Que la frase inscrita en el umbral de Auschwitz resuene en nuestros días no puede ser casual. Sobre todo, si podemos establecer una cierta continuidad genealógica entre el nazismo y la emergencia del neoliberalismo donde el trabajo ya no es concebido como una opción dentro de otras, sino como una realidad propiamente antropológica y total en la que la humanidad misma del hombre es concebida a partir del paradigma de la “empresa” gracias a la noción de “capital humano”.
Si los nazis proyectaron un totalitarismo político-estatal, los neoliberales lo desplazan por un totalitarismo económico-gestional, en donde la economía subsume todo resto de la existencia hasta constituir un mundo sin afuera, sin exterior alguno. Y si en los nazis el discurso de la “raza” reducía la existencia humana a su vida desnuda, en el discurso neoliberal la vida desnuda es elevada a antropología y los seres humanos no pueden sino condenarse a trabajar indefinidamente, hasta la muerte (“san treve et sans merci”- recalcaba Benjamin).
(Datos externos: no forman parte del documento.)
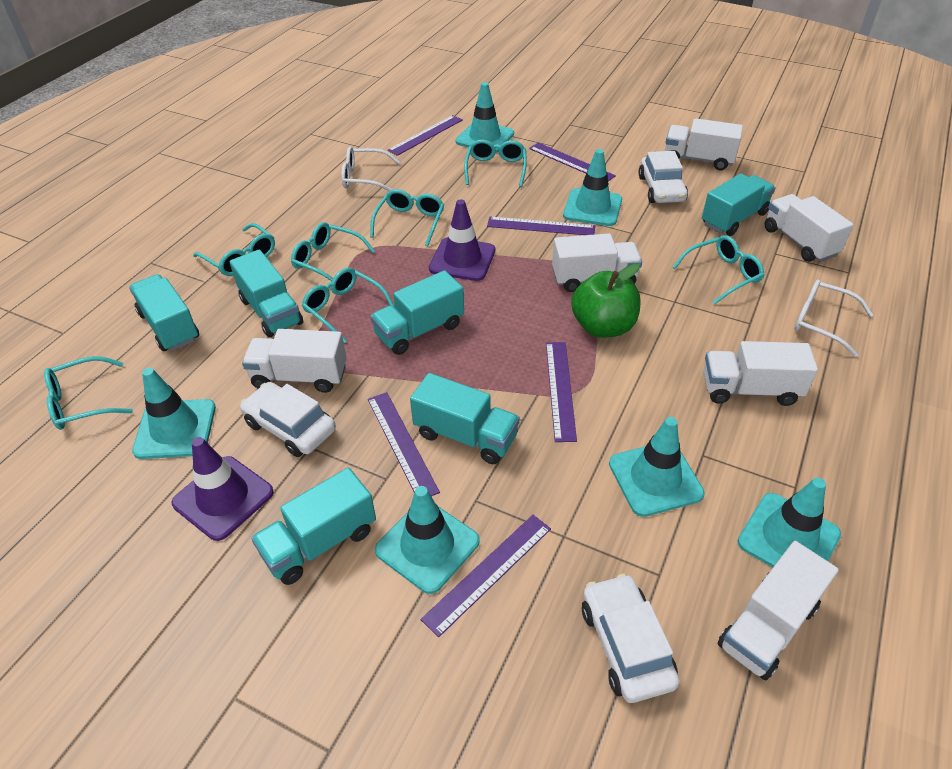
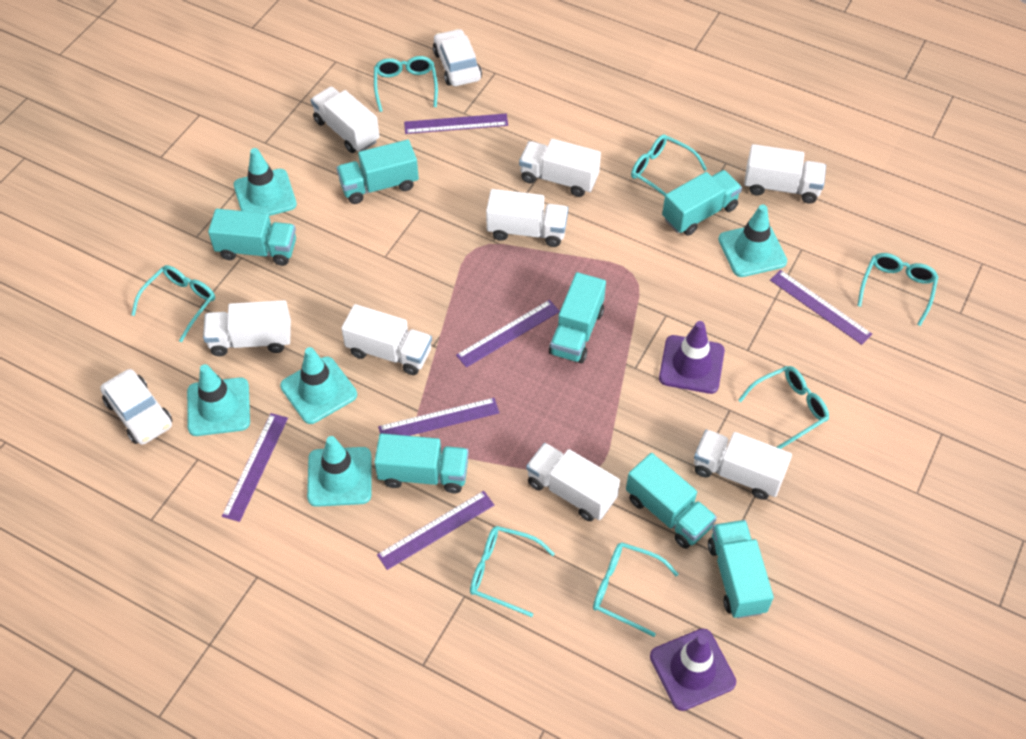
green apple: 1 -> 0
turquoise traffic cone: 6 -> 5
turquoise truck: 6 -> 7
white car: 3 -> 2
white glasses: 2 -> 0
white truck: 6 -> 8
Un ejemplo de ello son las palabras que acabamos de escuchar de la presidenta de las AFPs señora Alejandra Cox quien nos invita alegremente, optimistamente, a partir de un cálculo de la vida biológica de los ciudadanos, a trabajar hasta la muerte, tal y como lo habría hecho Nicanor Parra a sus 103 años.
No solo resulta curioso que el trabajo poético pueda ser asimilado sin más a la optimización del trabajo capitalista, sino que, además, su opinión expone a la luz del día el secreto necropolítico y último que anuda a nuestras AFPs con la horrorosa historia de Auschwitz: en ambos se trata de trabajar hasta morir, de no dejar que funcionar sino hasta la muerte: “arbeit macht frei”. El término “libertad” (frei) que para los neoliberales resulta tan decisivo muestra su dimensión completamente tanática: ser libre significa “trabajar” es decir, aplicar sobre sí un dispositivo sacrificial infinitamente, para siempre puesto que no somos más que “capital humano” y, por tanto, gestión de nosotros mismos en cuanto empresas, cada vez, y para siempre. Condenados al capitalismo y a su desposesión infinita, la antropologización total del capital y sus lógicas de optimización se consuma en la forma del “emprendimiento”.
“El trabajo hace libre” –podremos decir- es una afirmación que introduce la idea de libertad económica como el arbitrio mismo del capital, pero no nos abre a una experiencia de felicidad, sino de goce, es decir, nos impide habitar el mundo y nos compensa con el consumo. Ello porque el capital no admite detención, sino continuum. Es justamente eso lo que aquí está en juego: solo la vida detiene, interrumpe, pausa el encadenamiento mítico e infinito con el que funciona el capital.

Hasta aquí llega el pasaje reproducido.